Evidence of other complex city-sized settlements that existed before the advent of agriculture contradict the narrative humans were all brutish savages before farming came on the scene, Wengrow adds.
Poverty Point in the American state of Louisiana is one such site, where indigenous people constructed earthen ridges and mounds from as early as 1100BC.
Five thousand years ago, Ukraine's ancient Trypillian people lived in architecturally designed 'proto-cities' where there were no central authorities and no wealth inequality, Wengrow says.
"You just had this kind of neighbourhood organised in a kind of circular basis - houses and neighbourhoods with assembly spaces.
"They seemed to have managed to integrate on a very large scale ... and they seemed to have kept this going for 700-800 years.
"There was clearly farming, clearly a surplus of wealth but at no point was anyone allowed to grab it and declare themselves a chief, overlord or a king."

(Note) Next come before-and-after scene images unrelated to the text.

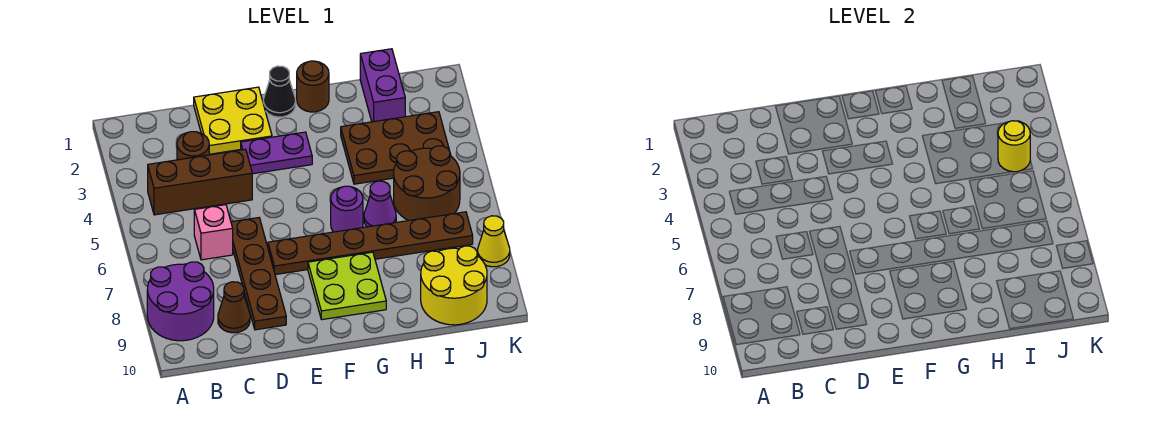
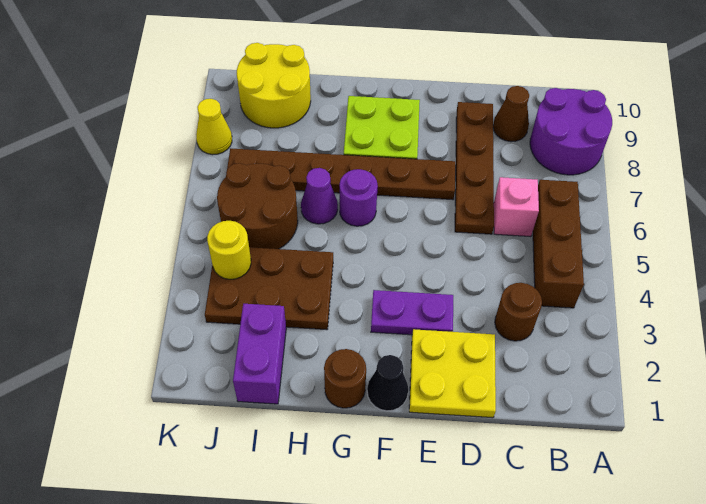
brown brick B4:D4 level 1 -> brown brick B4:B6 level 1

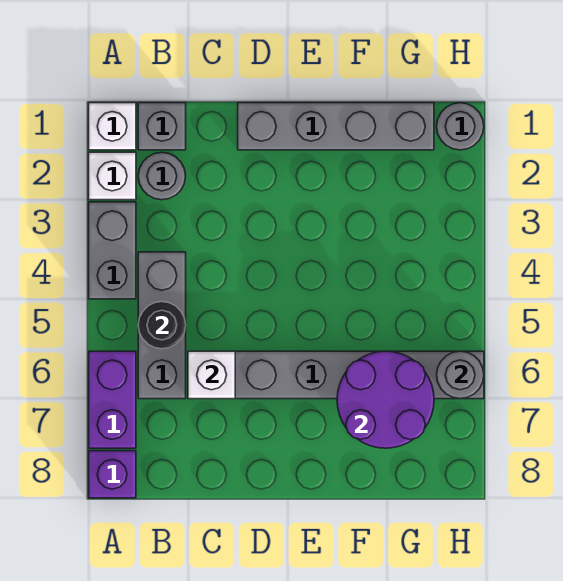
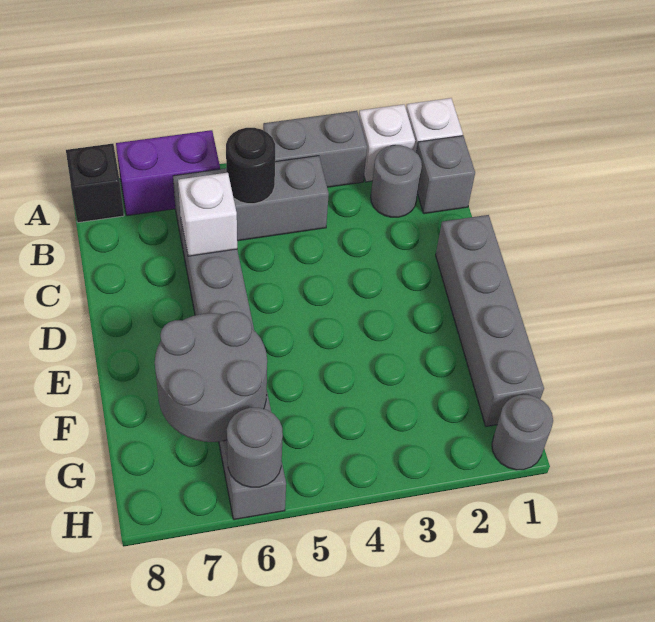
purple brick A8 level 1 -> black brick A8 level 1
purple round brick F6:G7 level 2 -> grey round brick F6:G7 level 2

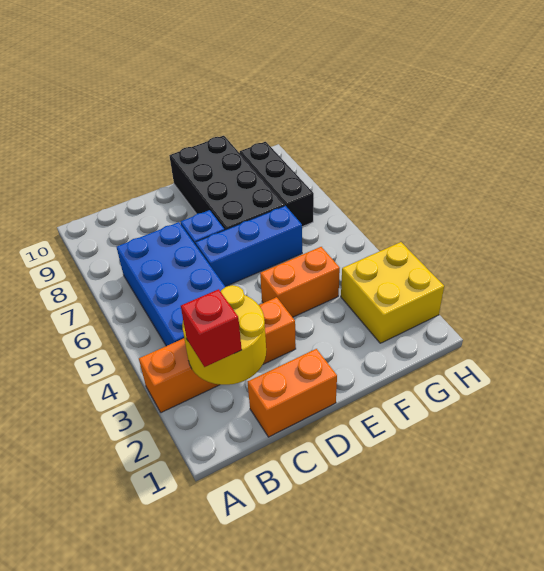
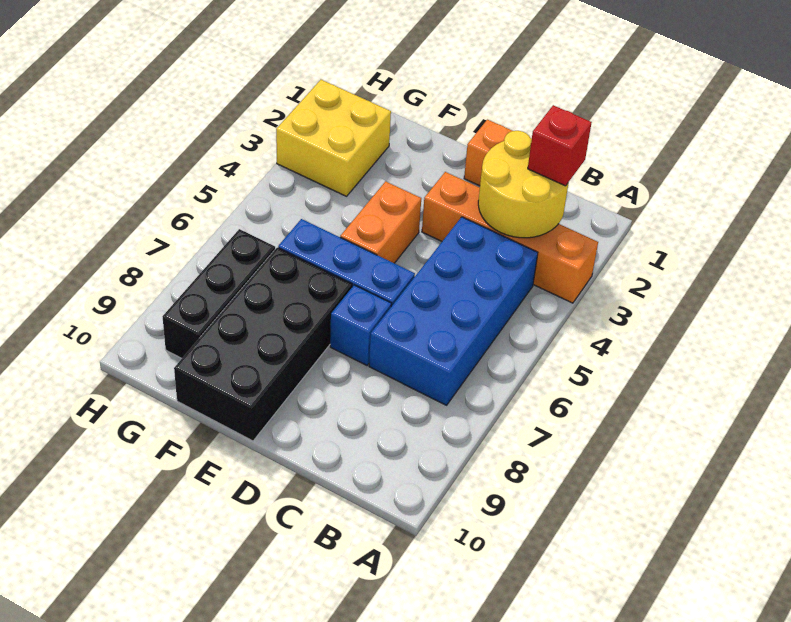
orange brick E4:F4 level 1 -> orange brick E4:E5 level 1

The human capacity for this kind of societal experimentation seems to have been lost today, Wengrow says.
In The Dawn of Everything, he and Graeber ask why we are now so wedded to the current social system when it's neither inevitable nor necessary.
"It's not a dogmatic book ... We don't make any claims to have exhausted all the evidence. We do propose a whole series of concepts, which we feel are helpful in making sense of this huge flood of evidence that comes particularly from my field of archaeology. But we don't say we've exhausted all the possibilities.
"Essentially, what we're trying to do is ask better questions than the ones that have been going around in circles now, since Hobbes and Rousseau, and just don't seem to be getting us anywhere in terms of this really intriguing rich evidence that we have these days for what human beings are actually up to most of the time."
David Wengrow is a Professor of Comparative Archaeology at the Institute of Archaeology, University College London.